Roanoke Times Copyright (c) 1995, Landmark Communications, Inc. DATE: WEDNESDAY, March 4, 1992 TAG: 9203040282 SECTION: EDITORIAL PAGE: A-7 EDITION: METRO SOURCE: LIZA FIELD DATELINE: LENGTH: Medium
For years, the U.S. Forest Service has sold timber rights - for questionably low fees - to the logging industry, a practice which has affected national preserves from Southwest Virginia's Jefferson National Forest to the forests of the Western states.
Last year's proposal that the Forest Service keep key areas of woodland untimbered, in order to protect its natural ecosystem, caused a particularly loud uproar in the Northwest. But the issue is of national import.
Here in Washington state, the battle is fought on bumpers: "Stop Logging; Save the Owl!" "Ban the Owl; Save a Job!" The equation seems impossible to balance. Forest minus owl equals logger; forest minus logger equals owl.
Reared in the East, I came to this part of the country with a Paul Bunyan image in my head. But logging is now done by a few laborers, a number of tanks, and chains that stretch across stands of old-growth trees and mow them down in one swat.
The logger's job has been endangered for 20 years. Its predator has not been a spotted owl, but greed.
Forests are like seed corn: You can either treat them as a future resource, thinning selectively and waiting for trees to grow to full size, or you consume them all now. The latter requires less labor and produces lumber faster, but it also ends faster (and for good) the forest, forest-associated jobs, and the ecosystem.
At the present rate of destruction, even without wildlife restrictions, the available Northwest timber will last only five more years. How, environmentalists are asking, does the timber industry foresee its own survival?
It doesn't. With all the uproar over nature's taking away jobs, the logging industry itself doesn't plan to be here next decade. Cleared land brings a good price from developers, so there's little motiva-tion to cut selectively or plant future forest.
"My friends tell me I better cut while the cutting's good," said Matt Stanley, a young trail worker in the Quinault Rain Forest. His friends know the business won't last. Nonetheless, they resent attempts to protect what little national-forest timber is left. "When you're making good money," Stanley said, "it's hard to think you're going to stop for a bird."

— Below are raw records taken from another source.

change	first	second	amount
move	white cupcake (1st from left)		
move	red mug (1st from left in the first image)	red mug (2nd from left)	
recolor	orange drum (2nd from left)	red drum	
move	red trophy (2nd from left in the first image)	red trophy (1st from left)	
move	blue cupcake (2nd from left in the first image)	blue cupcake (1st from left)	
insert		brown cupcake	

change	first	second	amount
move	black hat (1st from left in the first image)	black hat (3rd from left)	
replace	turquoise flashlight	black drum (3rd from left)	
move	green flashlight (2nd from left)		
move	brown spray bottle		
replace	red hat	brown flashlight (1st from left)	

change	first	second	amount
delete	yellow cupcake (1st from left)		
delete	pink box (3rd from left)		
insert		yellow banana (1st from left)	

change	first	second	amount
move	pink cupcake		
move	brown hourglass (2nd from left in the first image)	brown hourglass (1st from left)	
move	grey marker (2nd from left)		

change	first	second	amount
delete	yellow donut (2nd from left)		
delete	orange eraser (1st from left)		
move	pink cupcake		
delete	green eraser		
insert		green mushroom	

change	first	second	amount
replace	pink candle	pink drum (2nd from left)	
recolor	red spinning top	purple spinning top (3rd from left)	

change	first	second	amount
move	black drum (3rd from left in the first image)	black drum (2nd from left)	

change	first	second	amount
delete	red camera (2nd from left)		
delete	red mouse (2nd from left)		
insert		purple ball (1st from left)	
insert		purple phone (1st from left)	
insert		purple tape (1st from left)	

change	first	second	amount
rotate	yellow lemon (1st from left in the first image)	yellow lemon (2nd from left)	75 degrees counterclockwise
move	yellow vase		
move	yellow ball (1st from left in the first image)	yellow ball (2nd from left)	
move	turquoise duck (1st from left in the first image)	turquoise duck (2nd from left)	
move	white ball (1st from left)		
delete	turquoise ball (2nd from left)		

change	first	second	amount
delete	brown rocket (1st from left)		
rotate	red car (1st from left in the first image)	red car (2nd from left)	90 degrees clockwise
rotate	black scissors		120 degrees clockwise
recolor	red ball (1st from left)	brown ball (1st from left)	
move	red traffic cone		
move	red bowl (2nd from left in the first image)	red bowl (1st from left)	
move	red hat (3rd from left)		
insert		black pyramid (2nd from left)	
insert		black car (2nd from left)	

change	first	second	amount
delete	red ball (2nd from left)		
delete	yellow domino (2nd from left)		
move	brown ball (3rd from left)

The spotted owl is what biologists call an indicator species: Its presence signifies the well-being of hundreds of other plants and animals; its extinction indicates the death of an entire system.
In like fashion, the debate itself is an indicator. We have spent a century profiting from nature; flagging profits now should indicate that something ails the environment.
The issue is also an indicator of the question we will face again and again: Is it reasonable to protect nature during a time of financial crisis? The entire Endangered Secies Act is now under attack. Opponents say the act should be made more comfortable for expiring industries than expiring species. Whether we can run industries without a world full of species does not seem in question.
The threat that an election year poses to the spotted owl also indicates the smallness of our national vision. Focusing on nothing beyond our democracy has given us a shortsightedness that endangers the human species.
We live, before all, in a larger-than-democratic system: one not only of demos, but also of owls, trees, fish and moss - none of whom may cast a vote or purchase timber rights. If we have trouble considering these animals and trees as citizens of this land, perhaps we can see them as indicators of our own species: our children, all future children, whose existence depends upon the existence of wildlife.
The equation will balance itself, whether we help it or not. The owl's extinction, the loggers', our own: It's all the same.
Liza Field is a Roanoker living temporarily in Langley, Wash.